A guide to accessing the Heritage Edition of the Saint John's Bible in Archives & Special Collections

Illumination from the Saint John's Bible


Luke 23:44-49: The Crucifixion

Eric Hollas, O.S.B.: Text and Pen: The Legacy of Biblical Art and The Saint John's Bible

Lectio Divina

Lying at the heart of Benedictine spirituality is lectio divina, the silent, prayerful, and meditative reading of sacred Scripture.  This method of Scripture study is still part of Benedictine life, and it follows a set pattern: opening prayer, reading the text, studying the text,meditating and ruminating on the text, and a final prayer.  Lectio divina allows the reader to critique and judge the religious, theological, and spiritual content of the text without doubting that the words that humans have written on the page are really the word of God.

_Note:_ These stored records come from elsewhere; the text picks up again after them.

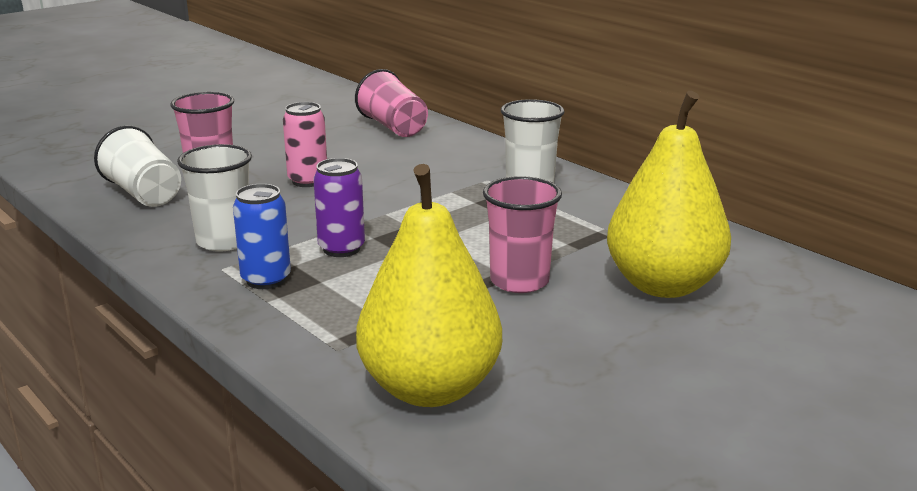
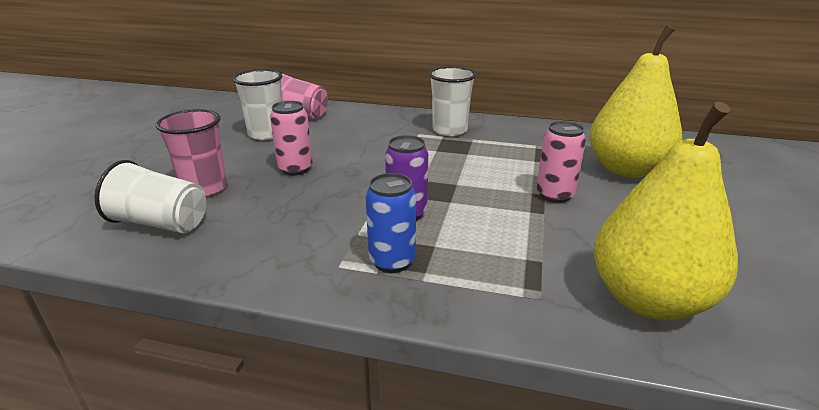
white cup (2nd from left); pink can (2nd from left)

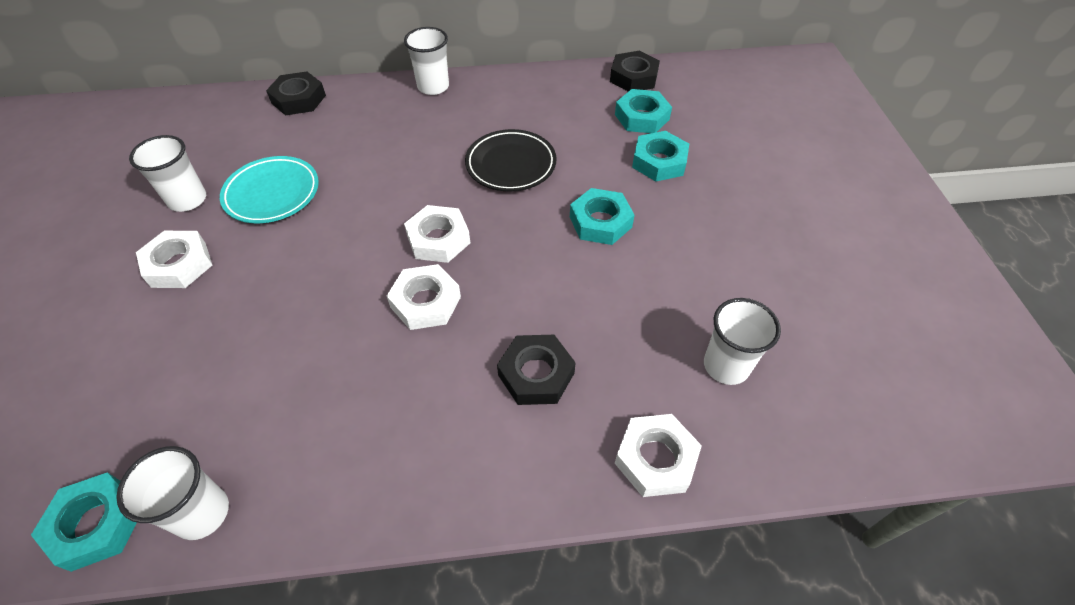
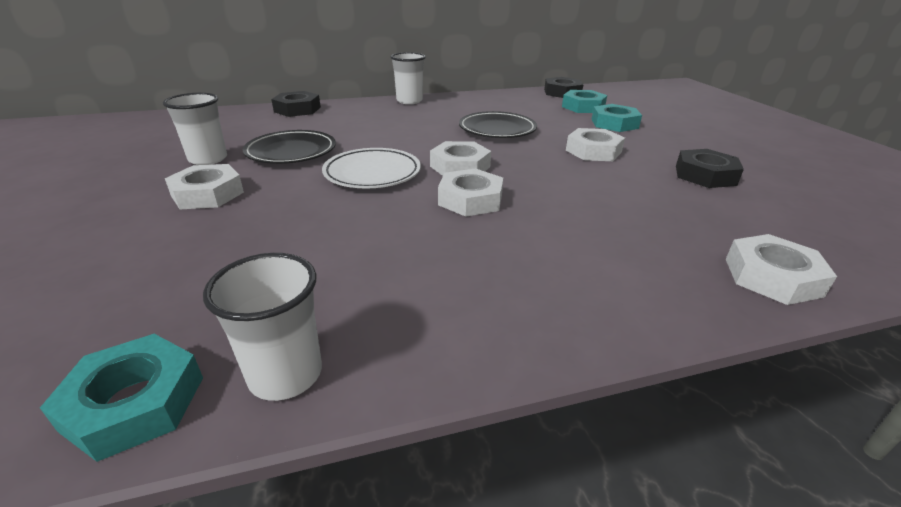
black plate (1st from left); white nut (4th from left); white cup (4th from left in the first image); black nut (3rd from left); white plate

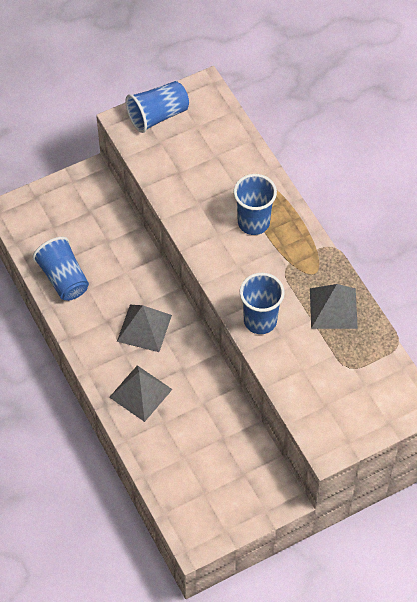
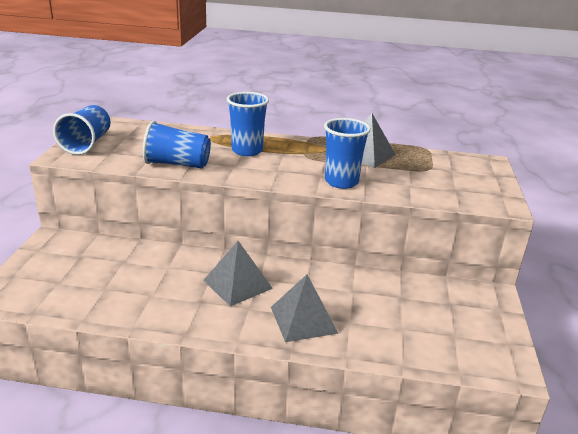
blue cup (2nd from left)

The SJB works with two human senses, hearing and sight: the bible passages are meant to be read aloud, preferably in a community at prayer. This is the Catholic tradition as well as the Benedictine tradition.  Images are meant to be seen and the fullness of their interpretation comes from the Christian interpretation.

Archives & Special Collections can display the Saint John's Bible to groups focused on spirituality, including local churches and SCU Campus Ministry. 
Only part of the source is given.